The Damien Rice b-side “Rat Within The Grain” from the 9 Crimes single has been steadily pacing towards my favorite song of the moment. Like so many of Damien’s creations, this one is piercing and terribly sad, soaked in a wistful bitterness.
I was first snagged purely by the linguistic aesthetics that stopped me in my tracks — the braids of wordplay like wood/would, want, wonderful, true. The repetition lulls you along like the chugging of a railroad car, then socks you in the gut with the acidity of his meaning.
Rat Within The Grain – Damien Rice
It gouges pretty harshly at the softest parts of my insides, as his jaded self-contempt seeps into the tender, almost-hidden professions of a maybe hopeless kind of love. In one long sentence, he goes from wanting to keep her at arm’s length because he knows that parts of him are a turbulent ocean, and wanting so much to be wonderful in her eyes. The circular logic is pristinely bittersweet:
I wouldn’t want you to want
to be wanted by me
I wouldn’t want you to worry
you’d be drowned within my sea
I only wanted to be wonderful,
in wonderful is true, in truth
I only really wanted to be wanted by you
Isn’t that more or less the human condition as it pertains to love, right there?

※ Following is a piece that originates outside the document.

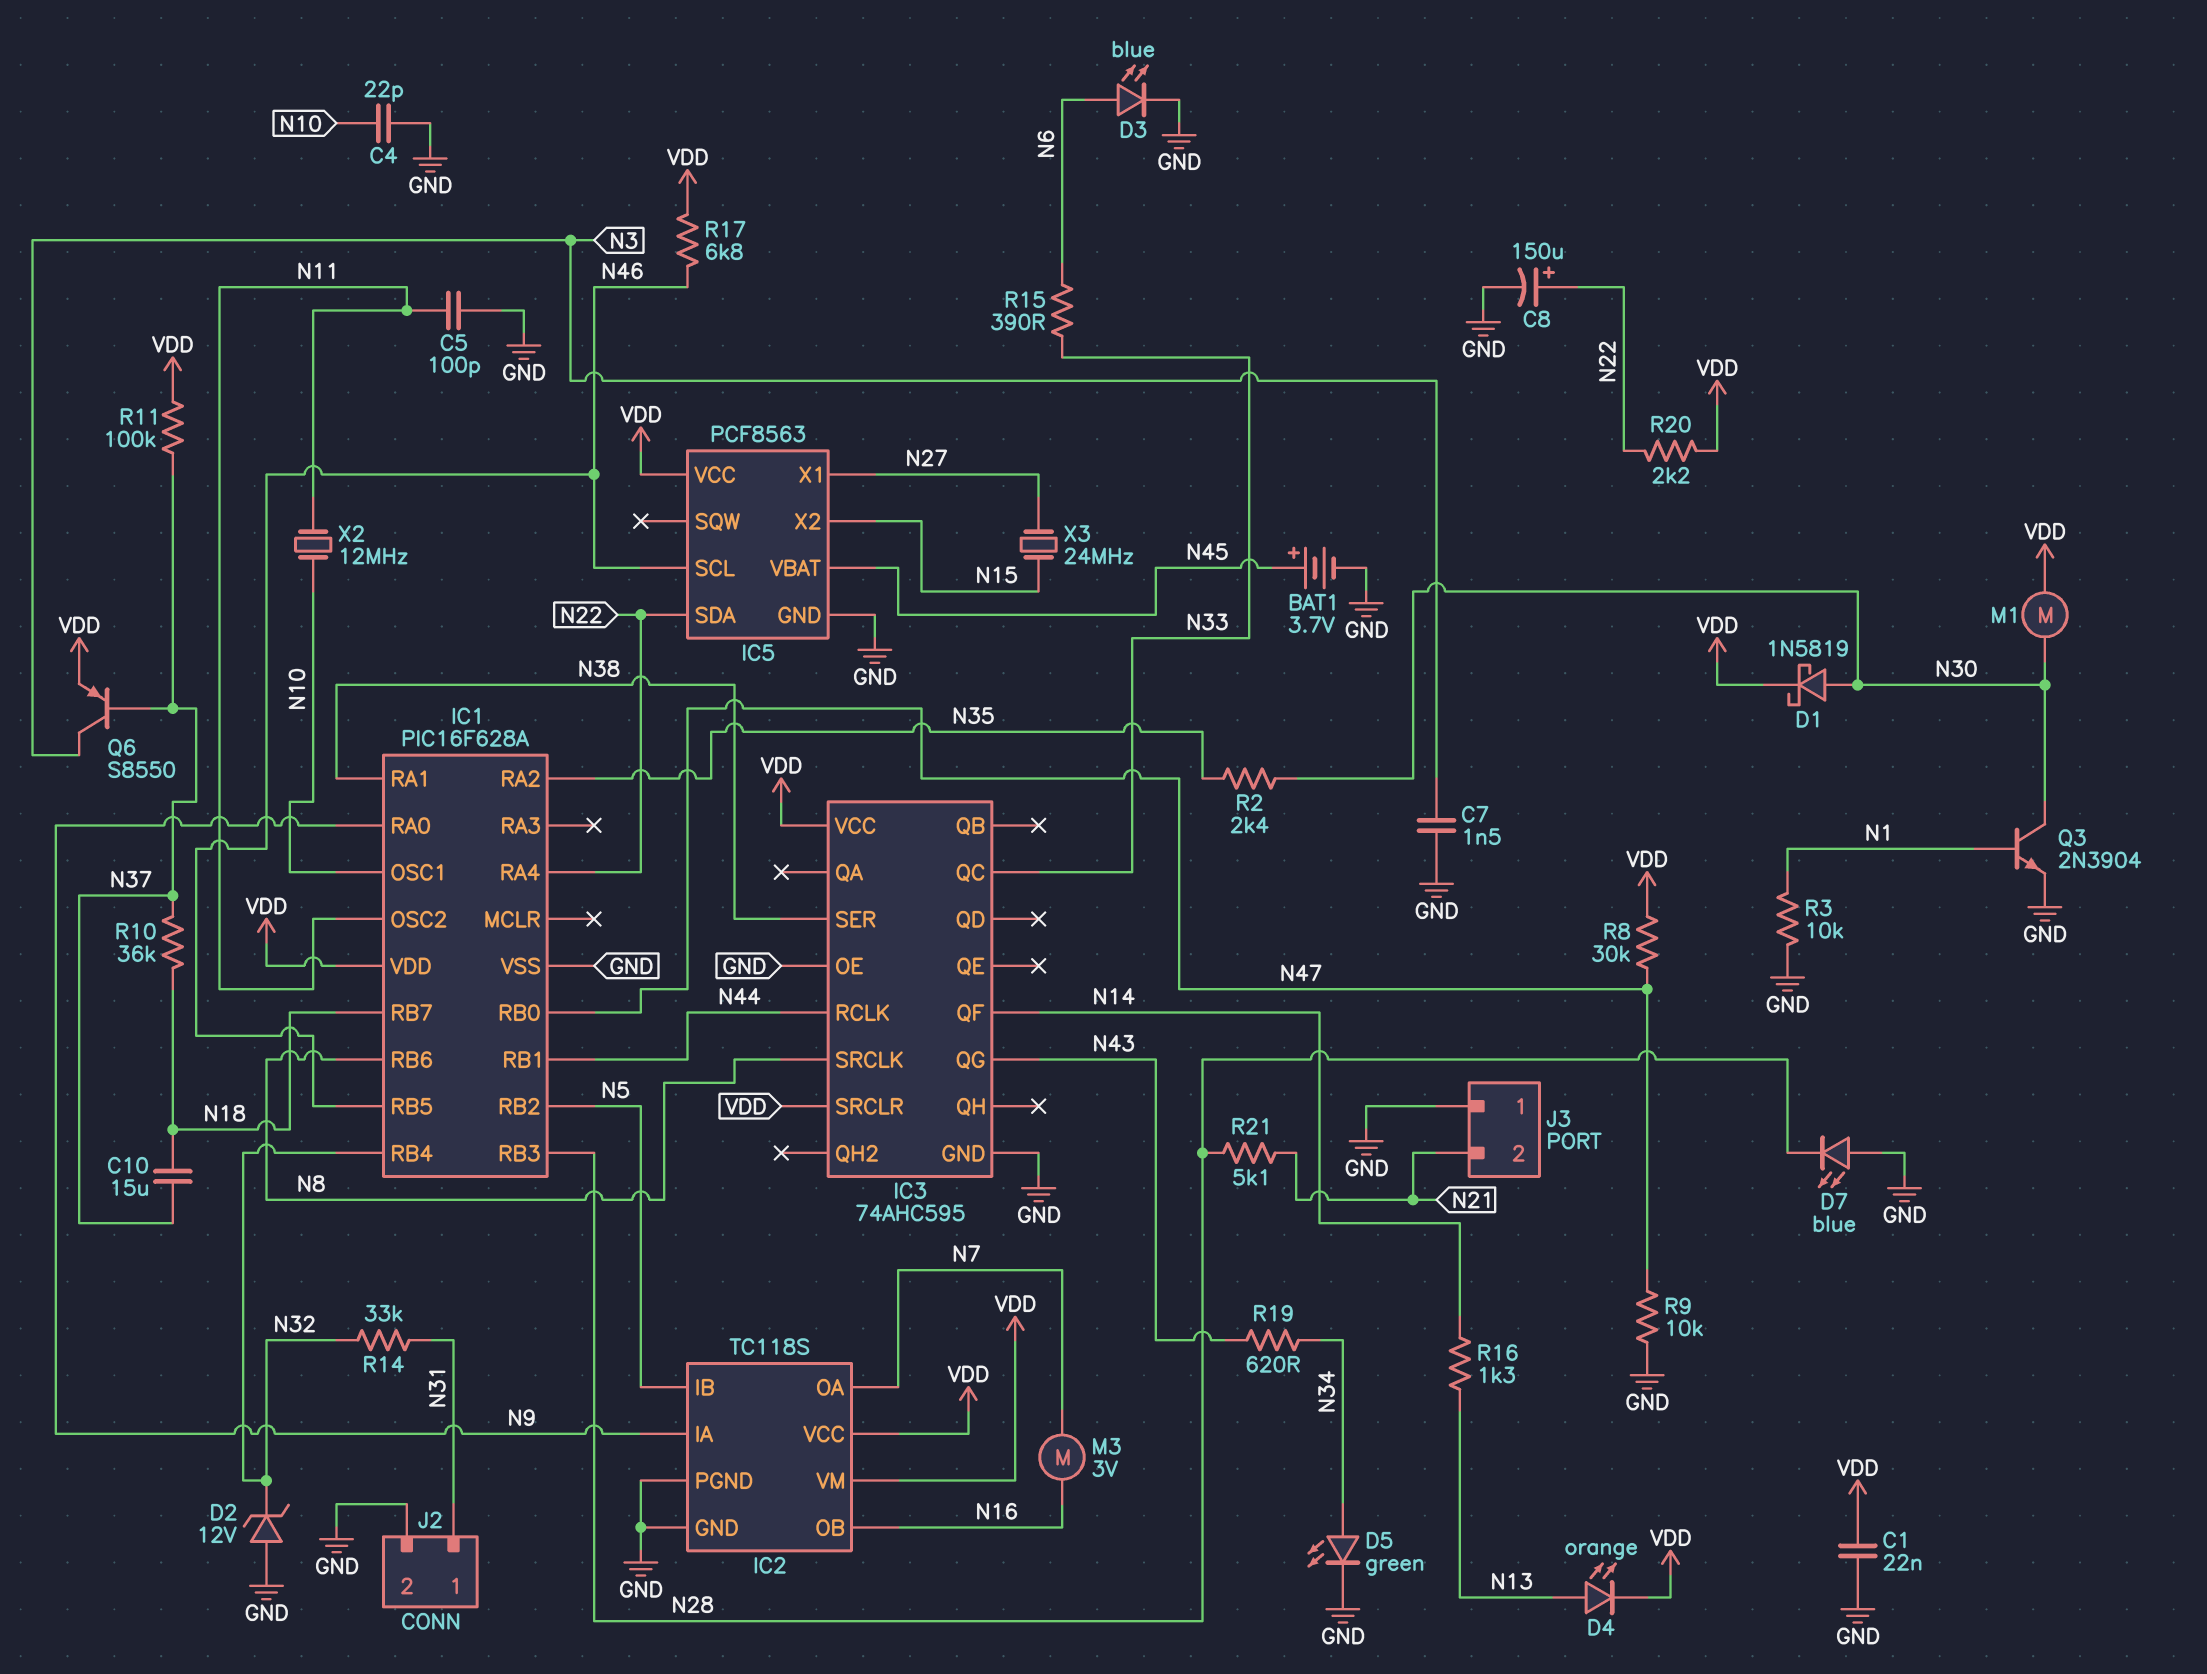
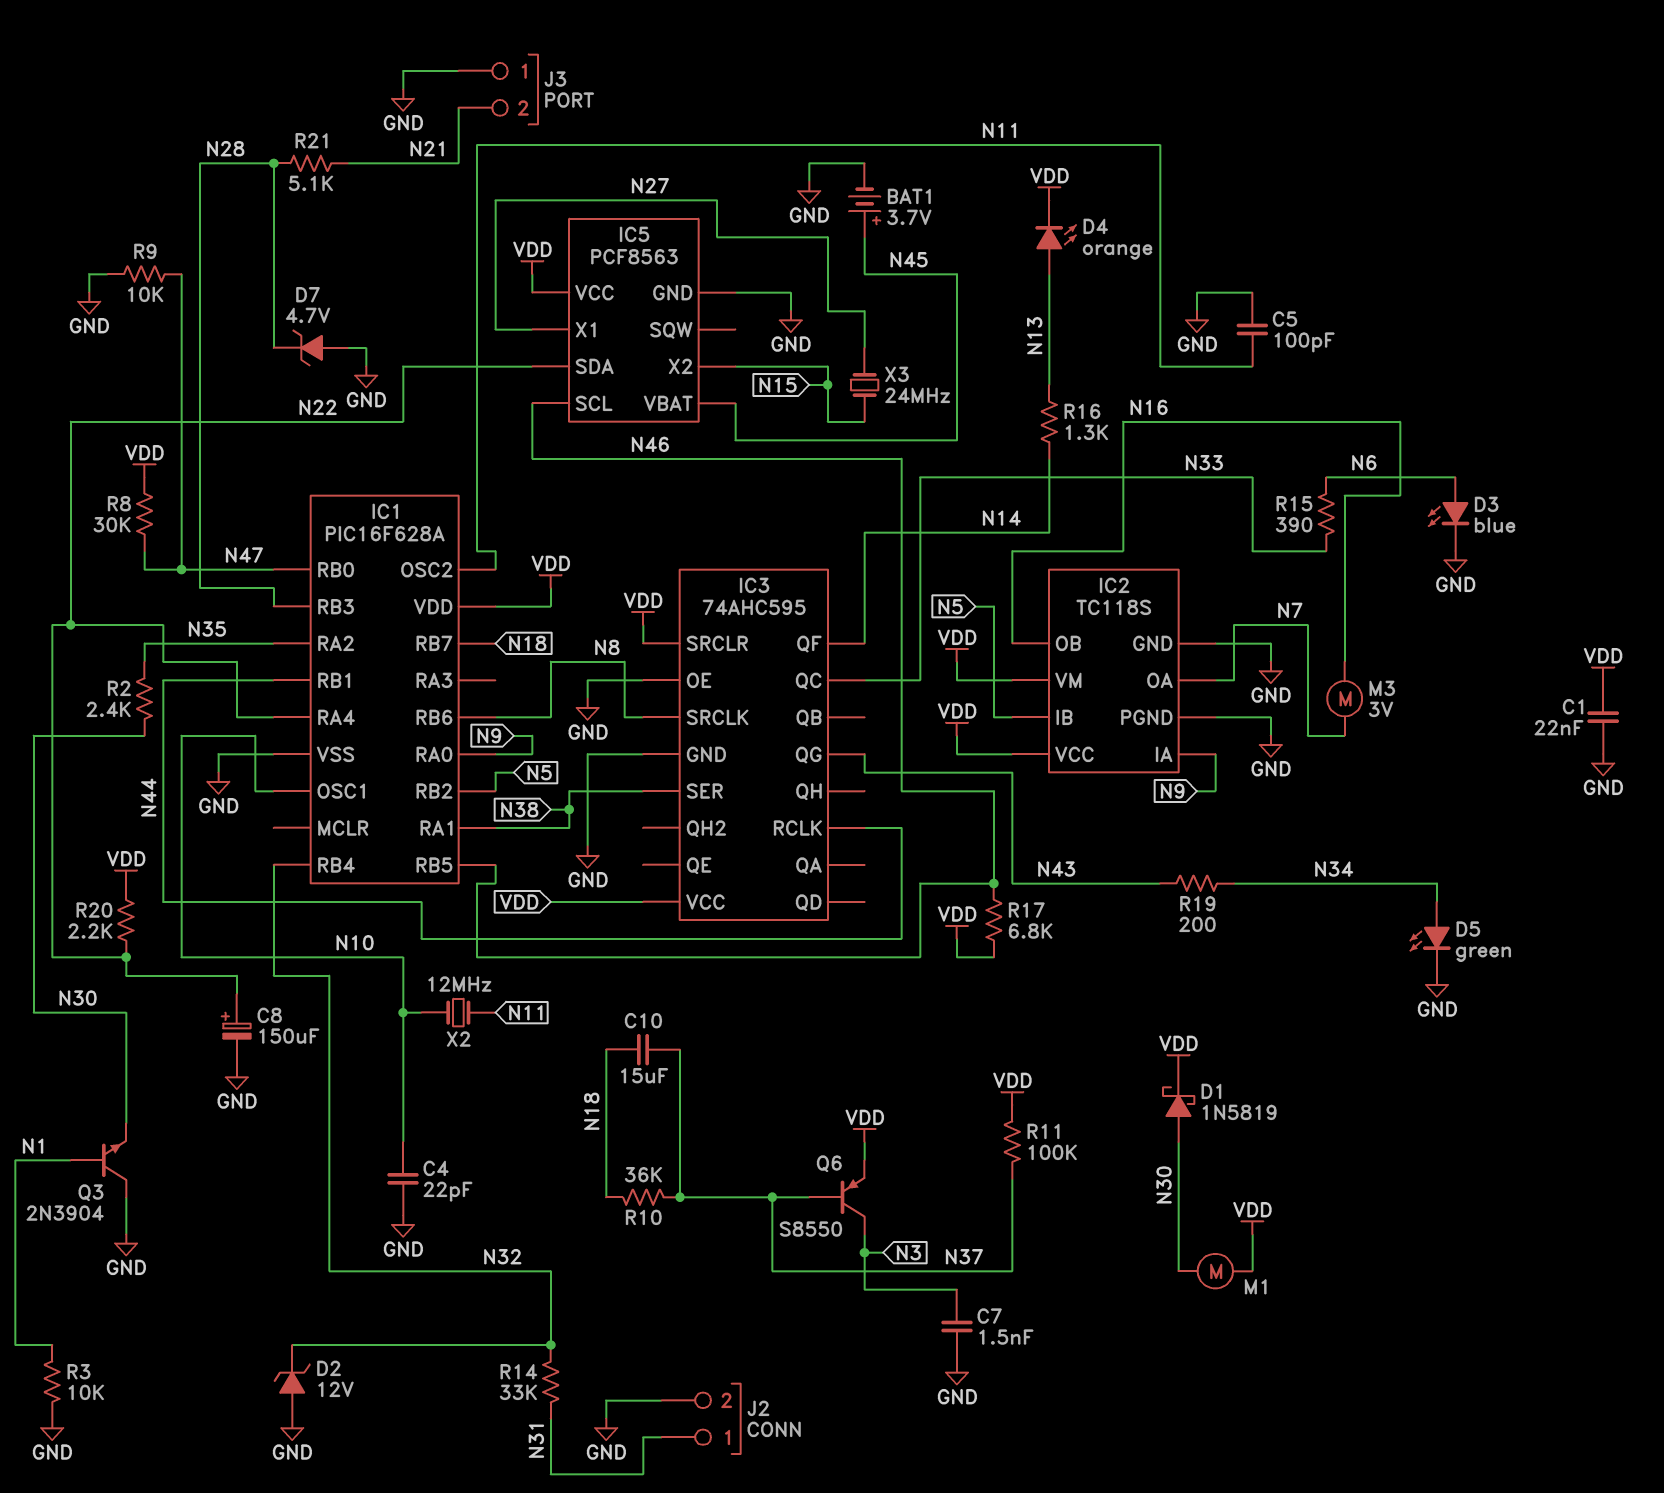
D7: LED blue (A GND, K N28) -> zener 4.7V (A GND, K N28)
Q3: NPN 2N3904 (B N1, C N30, E GND) -> NPN 2N3904 (B N1, C GND, E N30)
R19: 620 (N34, N43) -> 200 (N34, N43)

Then a moment later, the other most striking part of the song:
“In my bed go rest your head
upon the bones of a bigger man
he can cover you with rockwool
and you can close up like a clam . . .“
Just because I didn’t know what rockwool was, I googled, as I do. I learned that it’s an inorganic, alkaline, sterile, inert growing medium, the kind that a gardener would use to replace soil. Maybe that strikes you as too much technical knowledge, that I am a nerd who should just enjoy the song, but for me . . . knowing that makes it an even more brilliant lyric. Sterile. Inert. Alkaline. She closes up.
After I sit here and try to write about it, I realize the futility. Just listen to the song and the weight of the space it occupies. Hopeless and hopeful, redemptive and beyond redemption.